Site-archief
Wat deed ik daar
Tsead Bruinja
.
Van voormalig dichter des vaderlands Tsead Bruinja (1974) is pas geleden een nieuwe bundel gepubliceerd getiteld ‘Wat deed ik daar’. Schreef ik eerder over zijn ‘projectbundel’ die de dekkende titel draagt ‘De eerste bloemlezing van de Nederlandse poëzie’ 101 gedichten uit het Koninkrijk van 1945 tot nu, waarin hij een stem geeft aan al die Nederlandse dichters die hun roots ofwel buiten Nederlands hebben liggen ofwel in hun eigen taal of dialect binnen Nederland dichten. Nog steeds een hele fijne bundel om in te zien en te lezen.
Maar nu dus oorspronkelijk werk waarin Tsead Bruinja eigenlijk terugkeert naar zijn wortels. Het Fries en Friesland. Debuteerde Bruinja in 1998 met de bundel ‘Vreemdgaan’ en in 2000 kwam zijn eerste Friestalige bundel uit getiteld ‘De wizers yn it read’. Hierna volgden nog vele bundels, Nederlandstalig, Friestalig en gemixt. ‘Wat deed ik’ is een bundel gedichten waar “over ontgoocheling door een wereld die zorgt voor stramme weiden en gekneusde slootjes en een bundel vol betovering door de liefde, zonder wie het anders naakt zijn is.” zo meldt de achterflap.
In zijn poëzie geen interpunctie of hoofdletters, een rechttoe rechtaan poëzie voor wie graag eens een ander geluid hoort of leest. Ik koos voor het gedicht ‘of toch avondvrijen’.
of toch avondvrijen
.
volkomen het spoor bijster
ik bedoel geheel onverslagen
.
geheel onverslagen dus hebben we
de bewakers op het bed gelokt
hen bedolven onder kussen
lakens dekens
.
met kleurige spreien hebben we hen in slaap gesust
.
en terwijl zij met stuiptrekkende pootjes
de pluizig staartjes van konijnen volgden
aan de achterkant van hun ogen
.
hebben wij doorgezet en overgezet naar de dag
wat ’s nacht te jubelen stond en op popelen
.
roze pluis van het wasbolletje
slaapmasker lichtschakelaar
.
Minnezinne in moerstaal
Delia Bremer & Ria Westerhuis
.
Ik ken het dartele poëzieduo Delia en Ria al sinds een optreden bij Reuring in 2013. Daarna droegen ze voor bij Ongehoord!, zagen we elkaar regelmatig op poëziepodia zoals bij de Poëziebustoer en een festival in hun thuisregio. Toen ik hoorde van hun initiatief om hun succesbundel ‘Minnezinne’, (erotische) poëzie in de Drentse taal, een meer landelijk vervolg te geven heb ik dit meteen aan Evy van Eynde doorgegeven van wie ik toen een bundel ‘Zal ik liefde noemen’ aan het uitgeven was via MUG books. Zij reageerde en staat nu als één van de 49 dichters in deze fraaie bundel. In ‘Minnezinne in Moerstaal’ staan gedichten in vele dialecten en talen, van Utregs, Limburgs, Drents tot plat Haags, Achterhoeks, Deventers ( ik wist niet dat daar ook een eigen dialect gesproken werd), Vlaams, Suid-Afrikaans en Schleswig-Holsteins.
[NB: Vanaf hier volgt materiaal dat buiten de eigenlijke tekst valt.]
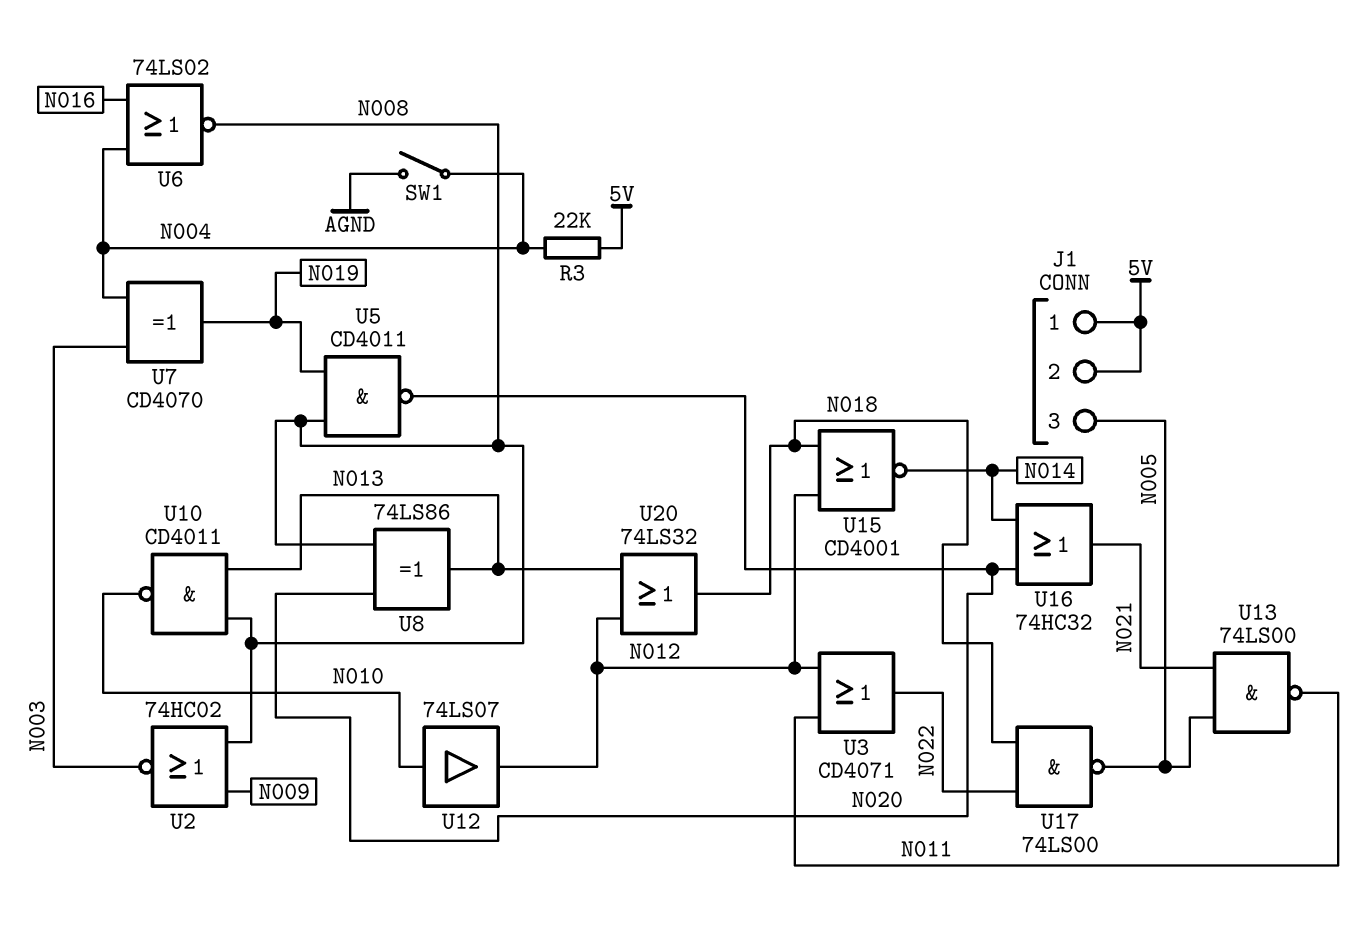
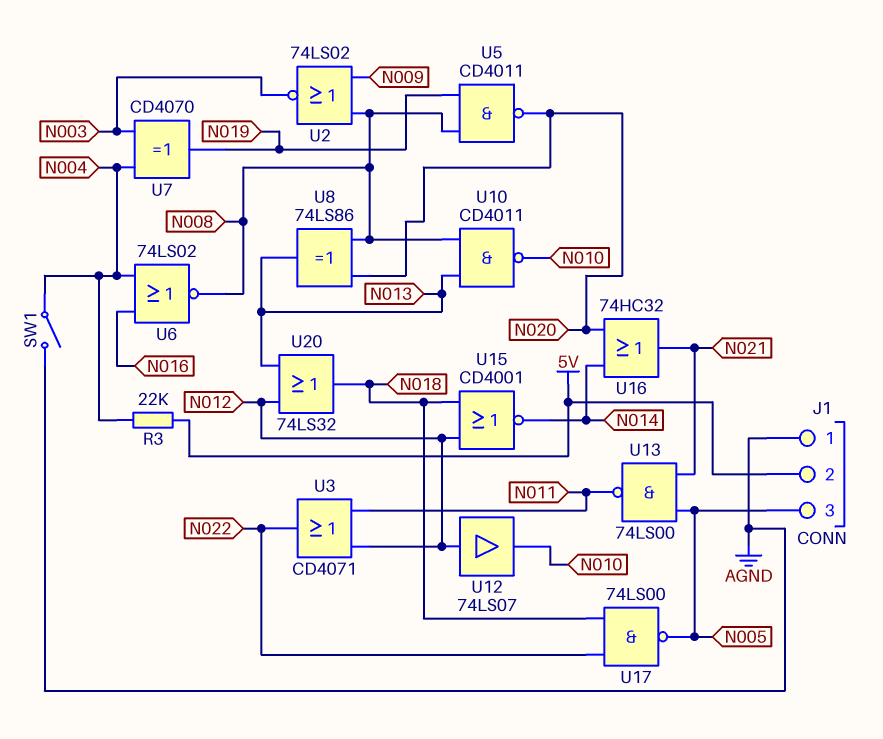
J1 pin 1: 5V -> AGND
U2: NOR 74HC02 (in N008, in N009, out N003) -> NOR 74LS02 (in N008, in N009, out N003)
U12: buffer 74LS07 (in N010, out N012) -> buffer 74LS07 (in N012, out N010)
Een bonte verzameling van gedichten waar je soms wat meer en soms wat minder je best voor moet doen om ze te kunnen begrijpen. De bundel is netjes uitgegeven door Ter Verpoozing in Peize en bevat twee foto’s die vreemd genoeg hetzelfde zijn. De verbindende schakel tussen de gedichten (behalve dat ze in de eigen taal zijn geschreven) is de liefde, de liefde voor taal en lijf. In die zin blijven Delia en Ria dichtbij hun originele bundel.
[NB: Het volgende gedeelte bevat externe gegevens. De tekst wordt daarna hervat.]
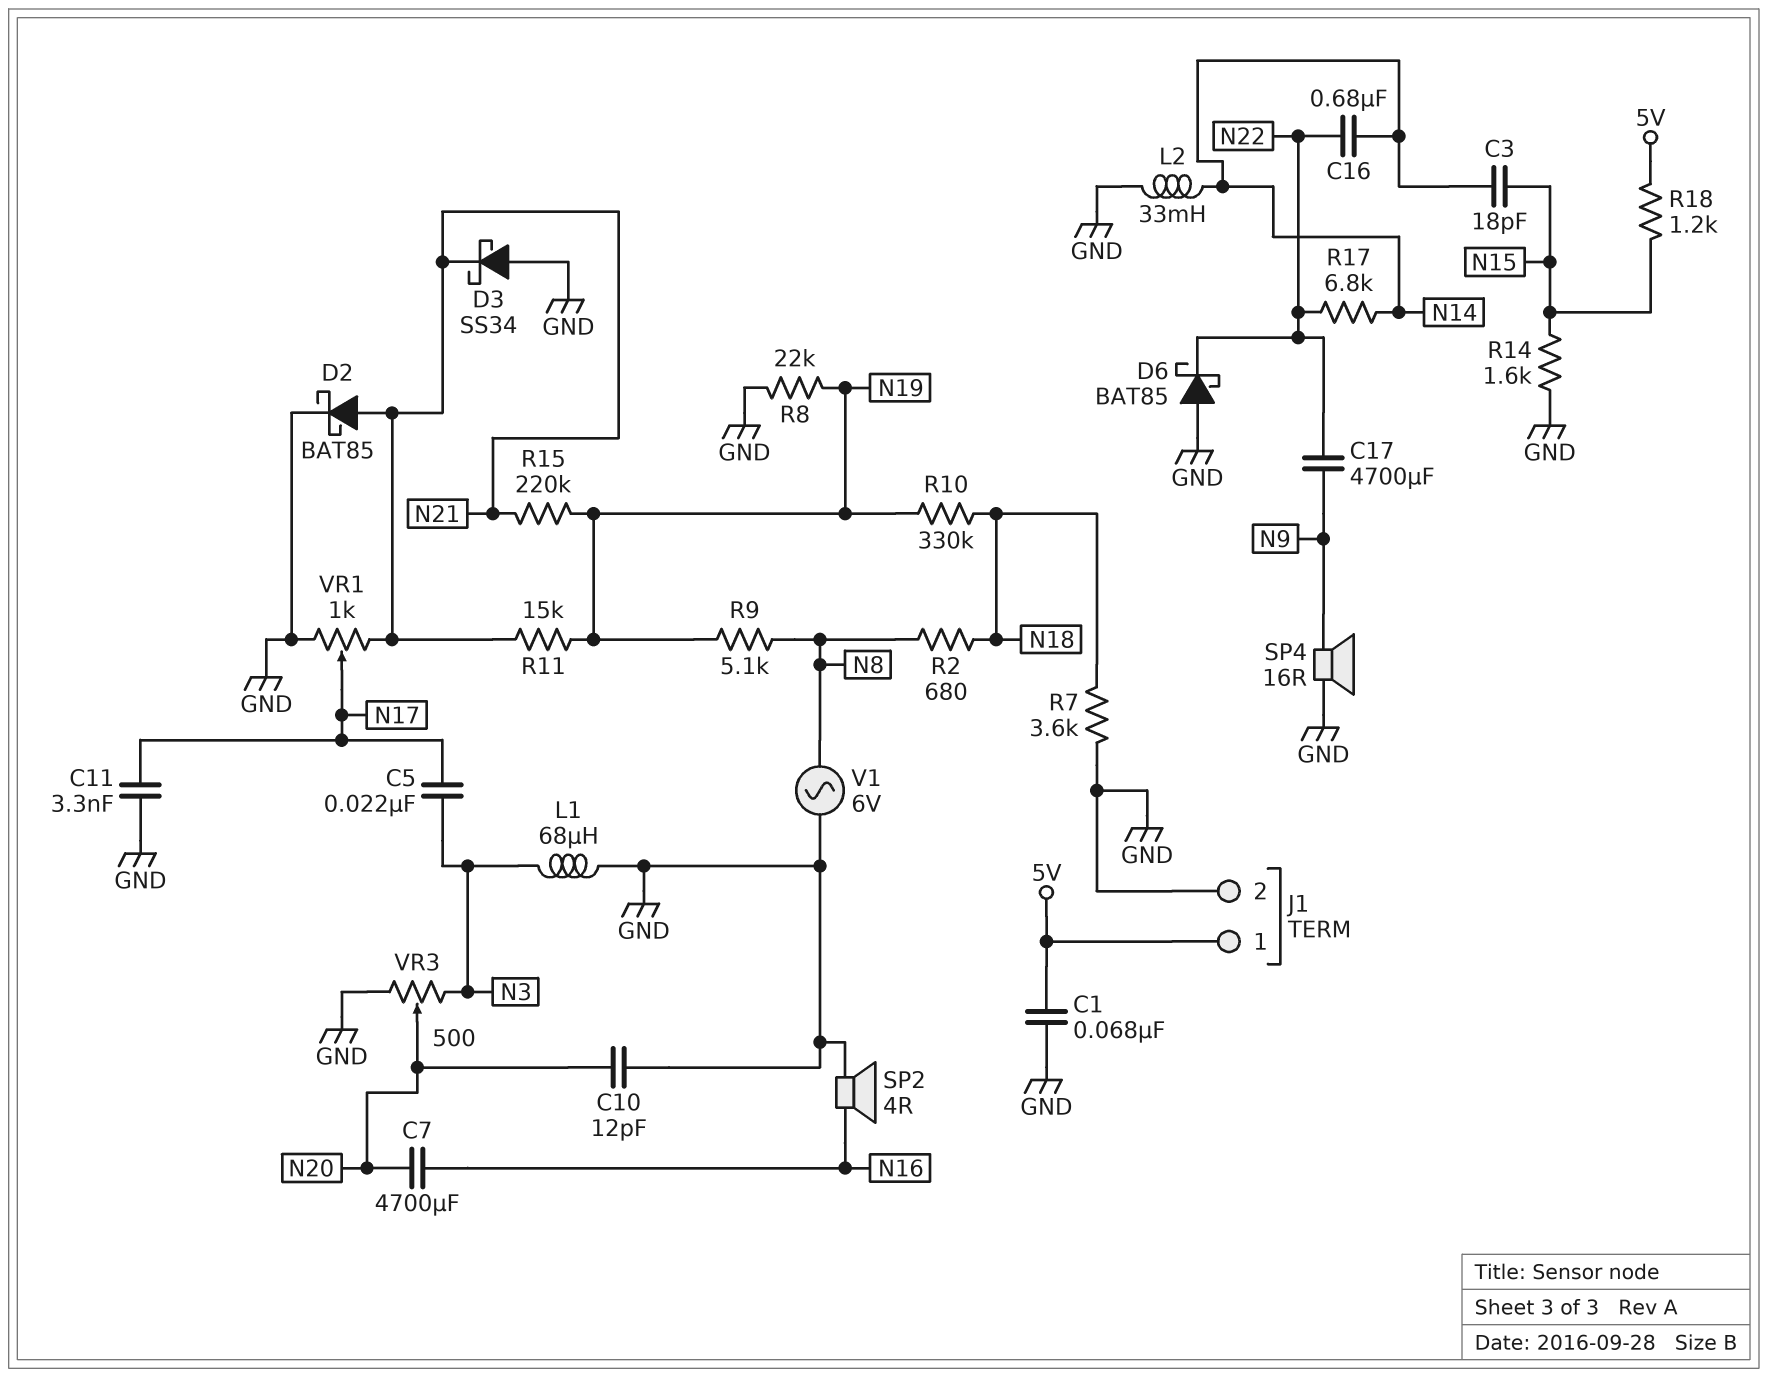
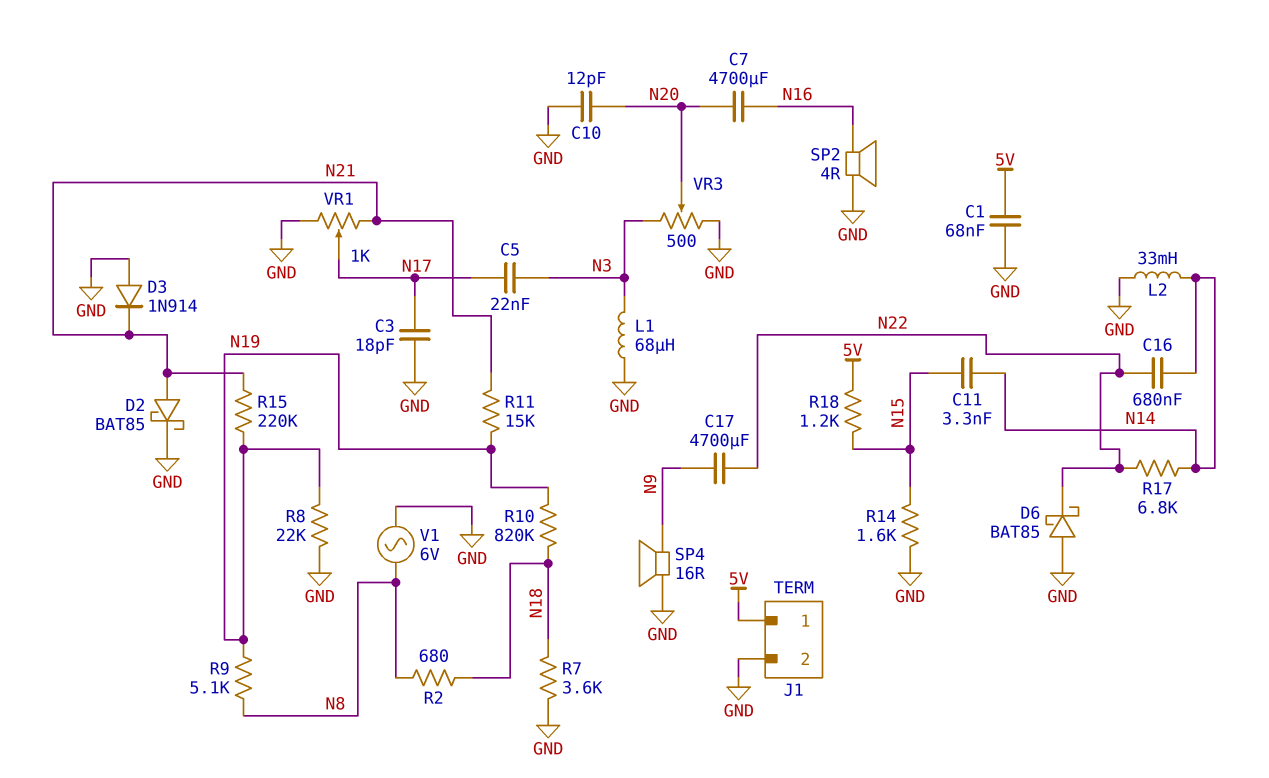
C3: 18pF (N14, N15) -> 18pF (GND, N17)
C11: 3.3nF (GND, N17) -> 3.3nF (N14, N15)
D3: schottky SS34 (A GND, K N21) -> diode 1N914 (A GND, K N21)
R10: 330k (N18, N19) -> 820k (N18, N19)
Ik heb de bundel met heel veel plezier gelezen. Wat een rijkdom biedt onze taal als je oog hebt voor de verschillen. Het was niet eenvoudig om een keuze te maken. Uiteindelijk heb ik gekozen voor het gedicht ‘Zomerfeest’ van Henk Jalvingh in het Zuidwest-Drents (ja de verschillen zijn groot, zelfs in een provincie als Drenthe). Voor taalliefhebbers die een beetje ondeugende poëzie kunnen waarderen is deze bundel een feest. Maar ook voor taalliefhebbers hebben Delia en Ria iets moois neergezet, waarvoor dank.
.
Zomerfeest
.
Was ’t de wien,
De breuierige nacht,
Wij hadden nargens over nao edacht,
En vertrukken ongezien.
.
Mooi was ze,
En lustvol.
Gien idee hoe dit uutpakken zol.
Maor ze was mij al bij de ritse.
.
Ongeremd,
Stroomden oenze hormonen.
Zoenen, likken, betasten en komen.
Gien meinse die wat vernemt.
.
Waor waaj?
Wij waren oe kwiet!
Dat is waor ’t de volgende morgen over giet.
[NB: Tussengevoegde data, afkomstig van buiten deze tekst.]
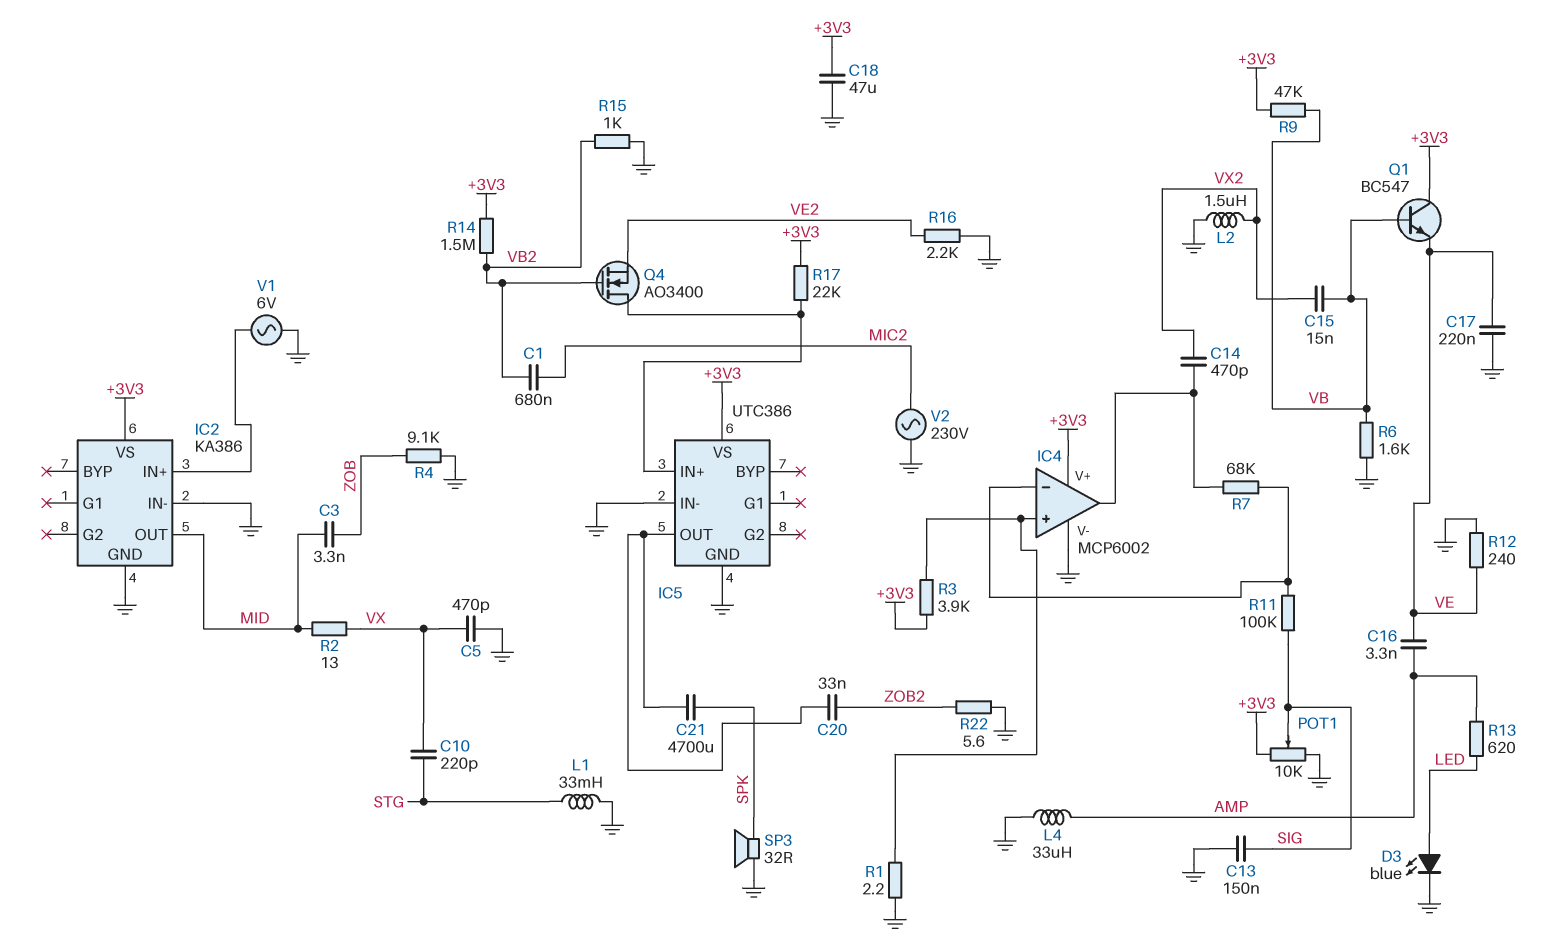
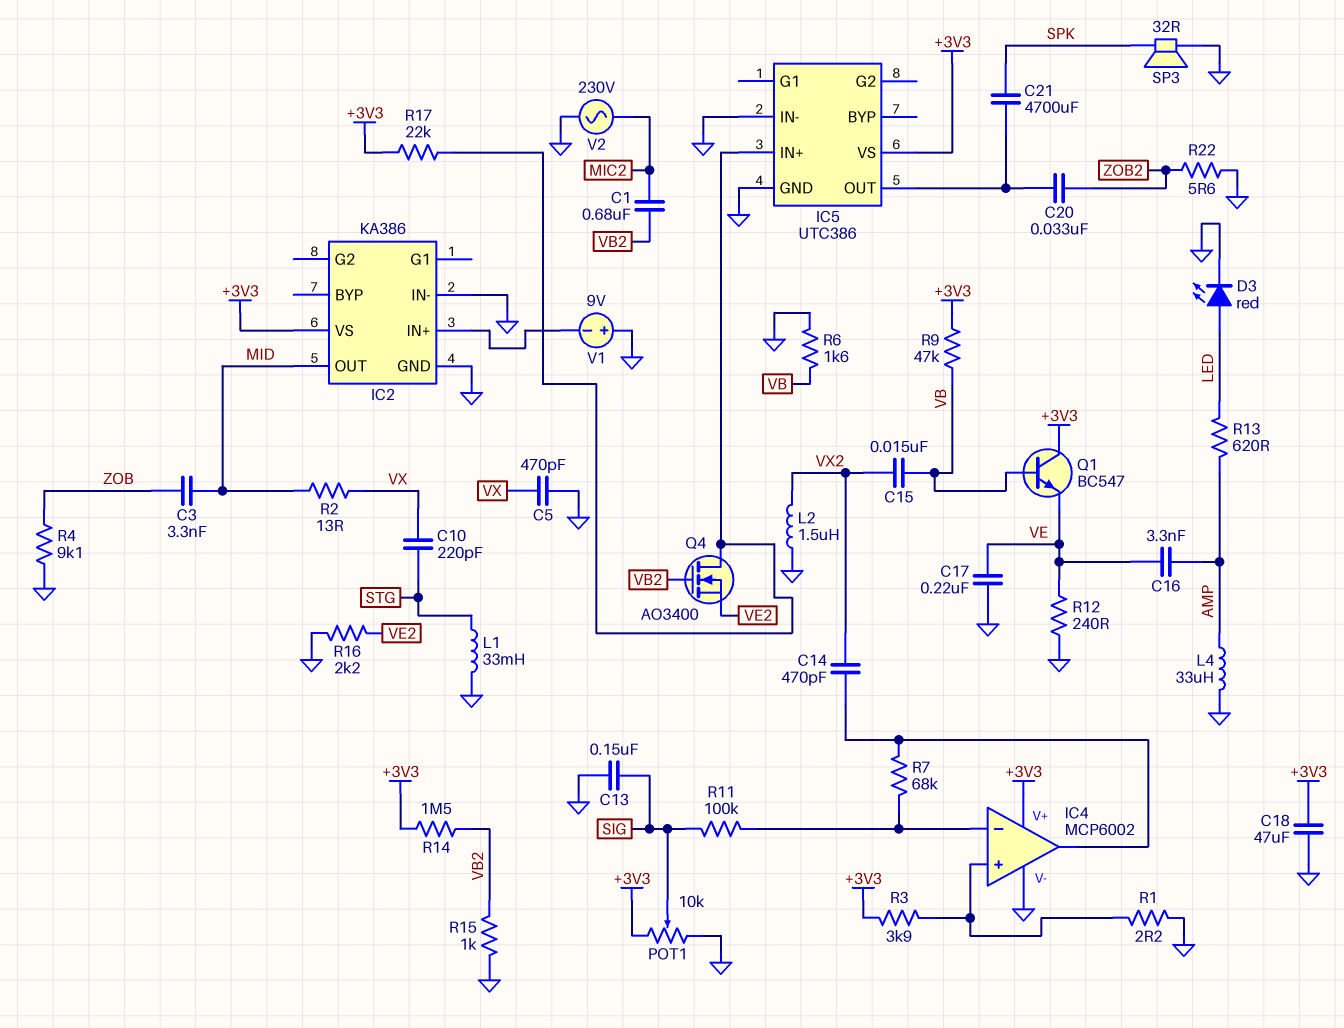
D3: LED blue (A LED, K GND) -> LED red (A LED, K GND)
V1: AC 6V (GND, IC2/IN+) -> 9V (plus GND, minus IC2/IN+)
Ik glundere, en geef ’t gesprek een andere draai.
.
Kwestie van Organisatie
Flip Kowlier
.
Van mijn collega Ronald kreeg ik de tip om eens naar de cd 10 jaar van Flip Kowlier te luisteren. Prachtige luistermuziek in het West Vlaams die wel een beetje aan de muziek van Daniël Lohues doet denken.
Flip Cauwelier (zoals hij eigenlijk heet) is geboren in 1976 in Izegem en is bekend als singer-songwriter. Naast zijn solocarrière is Kowlier ook één van de frontmannen van de West-Vlaamse hiphop-groep ’t Hof van Commerce en bassist in de groep My Velma. Daarnaast heeft Flip Kowlier ook twee boeken geschreven: ‘Conflicten over etensresten’ en ‘Over kabouters’. Twee kinderboeken in samenwerking met Frow, die ook het artwork van zijn eerste cd verzorgde.
Tip van Ronald: lees ook vooral zijn teksten, het is eigenlijk een vorm van poëzie. Uiteraard ben ik gaan luisteren en heb de tekst van het nummer ‘Kwestie van Organisatie’ hier onder geplaatst om zelf te kunnen oordelen.
.
Kwestie van Organisatie
vriddag ei gezeid da ‘w elkor wel nog ging zien
en ton voelde ‘k ik u lipn tegen mijn kaeke
’t wa juste een kweste van organisatie en goeste miskien
‘k oa nie gepeisd an liefdadigheid
levert ol under warmte en under liefde in
tuont u skuon erte voe flip
dai hie nog gezeid ot, verskiet en ge zult langer leven
’t ging moeilijk wirn want ’t aktiegedjilte bljif weg
wist je dat in bad zitten skrjim ne vorm van bespaering is?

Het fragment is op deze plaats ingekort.